A Tale of Tails: Stripping and Star Birth in Jellyfish Galaxies

In a new study, Catherine Gibson and collaborators explore how galaxies get reshaped when they fall into the extreme environments of galaxy clusters. Their focus is on MACS J0138.0-2155, a massive cluster about 4 billion light-years away, where several galaxies are being transformed into so-called jellyfish galaxies. These galaxies earn their nickname from long, tentacle-like gas tails that form when the pressure from the hot cluster environment strips gas away from their disks.

Why Jellyfish Galaxies Matter

Galaxies in dense clusters often stop forming stars and become “red and dead.” One culprit behind this transformation is ram-pressure stripping (RPS), which works like wind blowing gas off a moving galaxy.

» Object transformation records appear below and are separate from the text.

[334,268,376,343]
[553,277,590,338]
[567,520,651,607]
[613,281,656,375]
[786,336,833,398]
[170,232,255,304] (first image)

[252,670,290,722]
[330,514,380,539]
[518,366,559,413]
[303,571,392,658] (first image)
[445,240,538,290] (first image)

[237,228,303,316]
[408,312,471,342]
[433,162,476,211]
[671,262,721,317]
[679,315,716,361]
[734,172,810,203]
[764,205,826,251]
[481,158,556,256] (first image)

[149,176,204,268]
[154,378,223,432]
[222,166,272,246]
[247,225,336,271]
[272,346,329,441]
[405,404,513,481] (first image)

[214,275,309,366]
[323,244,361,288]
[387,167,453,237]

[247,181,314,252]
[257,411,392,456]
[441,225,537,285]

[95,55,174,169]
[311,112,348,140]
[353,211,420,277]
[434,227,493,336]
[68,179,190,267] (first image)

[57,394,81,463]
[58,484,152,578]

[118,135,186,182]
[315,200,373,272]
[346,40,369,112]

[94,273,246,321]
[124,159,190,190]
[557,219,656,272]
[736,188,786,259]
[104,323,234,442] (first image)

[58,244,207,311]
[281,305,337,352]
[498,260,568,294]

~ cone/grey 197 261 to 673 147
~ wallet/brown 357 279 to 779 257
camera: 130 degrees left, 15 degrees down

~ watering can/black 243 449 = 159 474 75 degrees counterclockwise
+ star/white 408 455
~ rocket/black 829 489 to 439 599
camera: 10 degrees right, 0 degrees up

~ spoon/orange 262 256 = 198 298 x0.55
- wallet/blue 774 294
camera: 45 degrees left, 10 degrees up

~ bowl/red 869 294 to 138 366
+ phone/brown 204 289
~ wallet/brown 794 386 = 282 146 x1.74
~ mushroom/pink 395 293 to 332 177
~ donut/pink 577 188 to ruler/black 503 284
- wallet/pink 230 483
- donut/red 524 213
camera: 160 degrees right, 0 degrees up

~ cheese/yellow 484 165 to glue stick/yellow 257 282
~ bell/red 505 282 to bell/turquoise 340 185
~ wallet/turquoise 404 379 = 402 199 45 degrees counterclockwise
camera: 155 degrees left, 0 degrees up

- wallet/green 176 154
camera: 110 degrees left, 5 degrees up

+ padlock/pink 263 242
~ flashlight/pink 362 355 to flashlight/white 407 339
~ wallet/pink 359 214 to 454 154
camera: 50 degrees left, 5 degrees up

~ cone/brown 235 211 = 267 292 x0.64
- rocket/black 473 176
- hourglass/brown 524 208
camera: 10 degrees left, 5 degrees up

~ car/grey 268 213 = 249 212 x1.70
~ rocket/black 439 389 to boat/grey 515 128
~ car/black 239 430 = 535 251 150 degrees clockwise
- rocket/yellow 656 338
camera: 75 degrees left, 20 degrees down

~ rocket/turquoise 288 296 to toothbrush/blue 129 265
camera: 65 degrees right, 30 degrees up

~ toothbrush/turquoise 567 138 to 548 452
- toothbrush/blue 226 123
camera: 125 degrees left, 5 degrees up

This stripped gas can form spectacular tails, where new stars sometimes light up. Understanding these processes helps astronomers learn how galaxies evolve over cosmic time.

Observations and Data

The team examined four galaxies in the cluster, labeled J1–J4. Three of them (J1, J2, and J3) show clear jellyfish features, while J4 may sit in the foreground. To study them, the researchers used the MUSE spectrograph on the Very Large Telescope, which lets them measure the motions of stars and gas across each galaxy. They also relied on images from the Hubble Space Telescope to see the galaxies’ shapes. By studying light from hydrogen (especially the Hα line), they measured star formation rates and identified where new stars were forming.

Tails, Heads, and Star Formation

Both J1 and J2 show a clear separation between their “heads” (the galaxy disks) and “tails” (the stripped gas). Their heads display strong Balmer absorption lines, a signal of post-starburst galaxies that recently shut down star formation. But in their tails, star formation continues, with bright knots of new stars shining within the stripped gas. J3 looks less disrupted, showing both absorption and emission features, with its strongest star formation reaching nearly 0.5 solar masses per year per square kiloparsec. J4, by contrast, has weaker activity and may not fully qualify as a jellyfish galaxy.

Kinematics and Stripping Stages

The researchers found that all three jellyfish galaxies show velocity gradients in their tails, evidence that gas is being stripped as the galaxies move through the cluster. J1 and J2 appear to be in later stages of stripping, already quenched in their centers but still forming stars in their tails. J3 seems to be in an earlier stage, still forming stars across much of its body. The gas and stars in these galaxies move differently, another hallmark of RPS.

Piecing It All Together

Gibson and her team conclude that ram-pressure stripping is driving both quenching and tail star formation in these galaxies. J1 and J2 are clear examples of post-starburst jellyfish, while J3 is caught earlier in its transformation. J4 shows some star formation but may not be part of the same process. Overall, these results reinforce that galaxy clusters are not just collections of galaxies, they are environments that actively reshape them.

Looking Ahead

The authors suggest that future X-ray observations could reveal even more about how the hot cluster medium interacts with infalling galaxies. By combining multiwavelength data, astronomers can better understand the balance between star formation and stripping, and how galaxies go from vibrant star factories to “red and dead” cluster members.